The improved motor function response in patients receiving nusinersen as the first therapy, compared to those who received GT first (despite other studies—see below), could be due to a number of reasons: compliance with the standards of care, individual favorable response of each patient to a specific therapy or age at the time of treatment. In order to investigate other aspects that might provide new information on this matter, we analyzed pNF-H levels [55] from cerebrospinal fluid and plasma—as an indicator of neuronal degeneration, due to disease progression—and correlated them with motor score evolution (ongoing study in NUCCNNR).

We mentioned patients 2N and 6N from the control group who obtained maximum scores on CHOP-INTEND and could not be objectively evaluated. As their motor skills surpass CHOP-INTEND evaluation scores, we believe that their maintaining values do not represent a stagnation. After the 24-month evaluation, these children continued to be assessed with other scales, usually used for SMA II patients.

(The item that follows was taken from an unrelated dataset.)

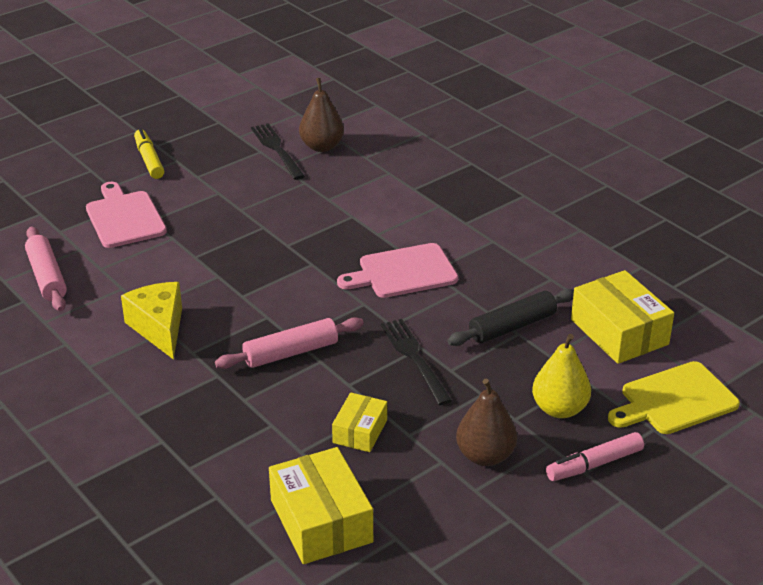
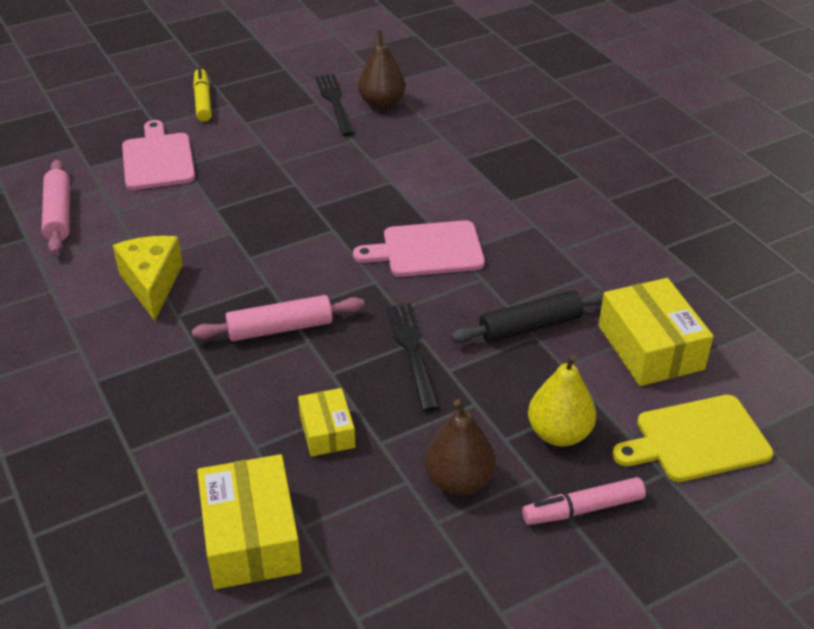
camera: 10 degrees right, 5 degrees up
(360, 431) = (327, 431): yellow box -> yellow box turned 45 degrees counterclockwise

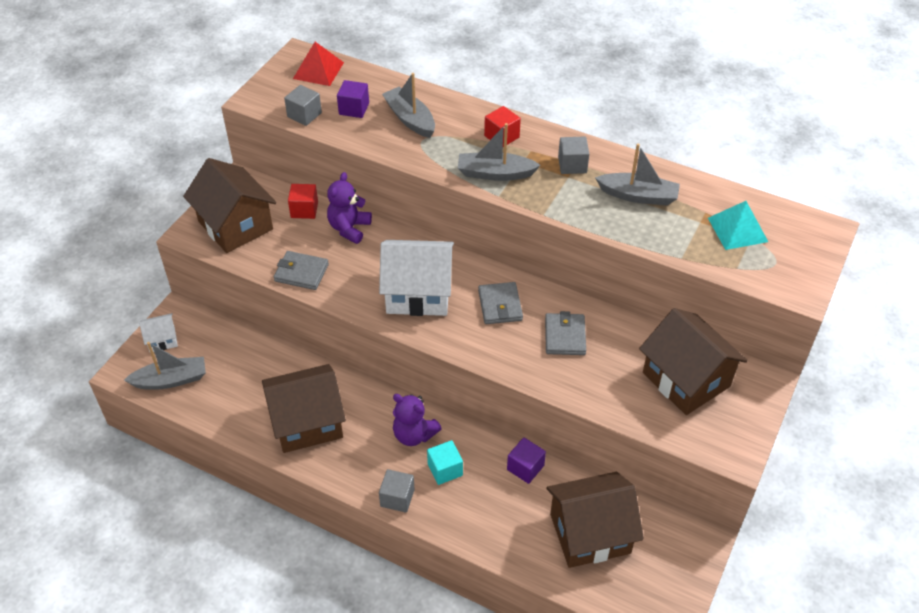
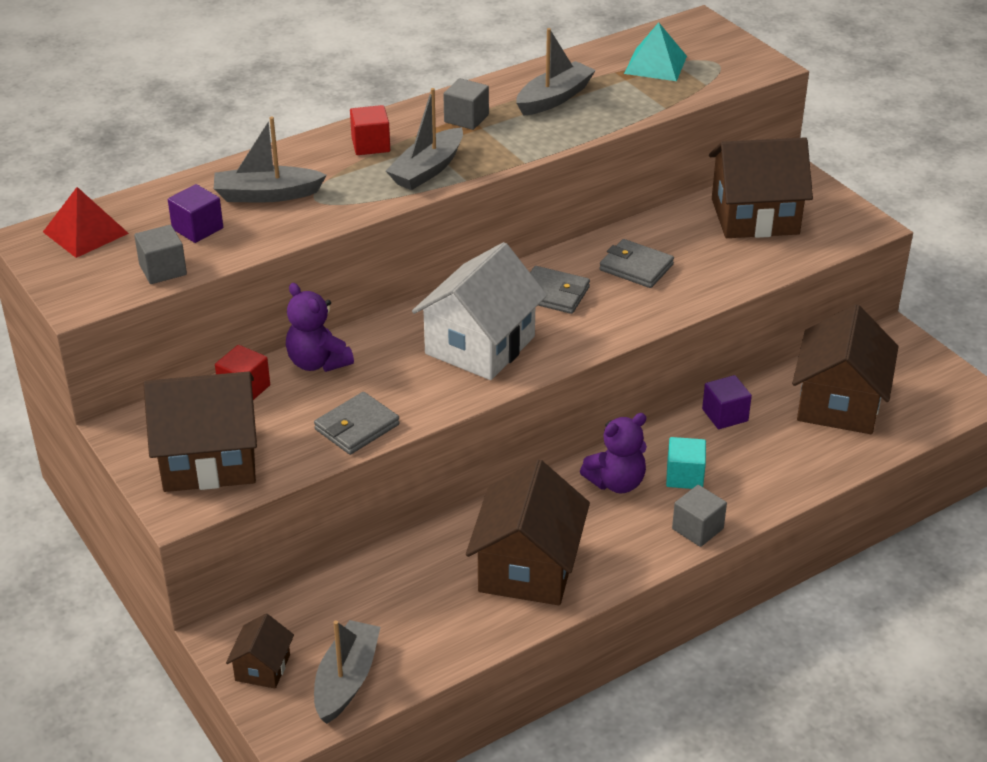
camera: 60 degrees left, 10 degrees down
(162, 340) = (262, 667): white house -> brown house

Regarding nusinersen’s efficacy compared to onasemnogene abeparvovec-xioi, a study from 2019 [56] was conducted, retrospectively, in children aged up to 2 years, and compared two clinical trials for onasemnogene abeparvovec-xioi (AVXS-101-CL-101) and nusinersen (ENDEAR); it analyzed the overall survival rate, the rate of survival without events (event-free survival) and the rate of motor function improvement. This study concluded that GT seems to be more effective than nusinersen in terms of the global survival rate, motor function improvement and need for assisted ventilation. However, the validity of this study has been disputed. For better comparison, further studies are needed, as the inclusion/exclusion criteria and standards of care were not uniform across the groups of patients included in these two studies.

Our study showed that when we include the age of the patients when treatment was initiated and other parameters, treatment efficacy depends heavily on the timing of administration. Sooner is better—ideally, before symptom-onset [57,58], which correlates with very sudden motor regression (in SMA I patients), associated with motor neuron loss (more than 80–90%) [59], a subsequent drop in compound muscle action potential (CMAP) amplitude and active denervation on electromyography [60].

Once this phase is over and the denervation process has stabilized, compensatory changes such as chronic denervation/reinnervation will start. From this moment on, we consider that treatment efficacy is significantly reduced. Therefore, as observed in our patients’ CHOP-INTEND scores, the trajectory curves tend to show slower improvement after the first 6–12 months since the treatment was given, regardless of the type of therapy they received.

To conclude, adding GT after nusinersen does not seem to provide supplementary benefits for motor function or respiratory status, but early treatment results in better outcomes.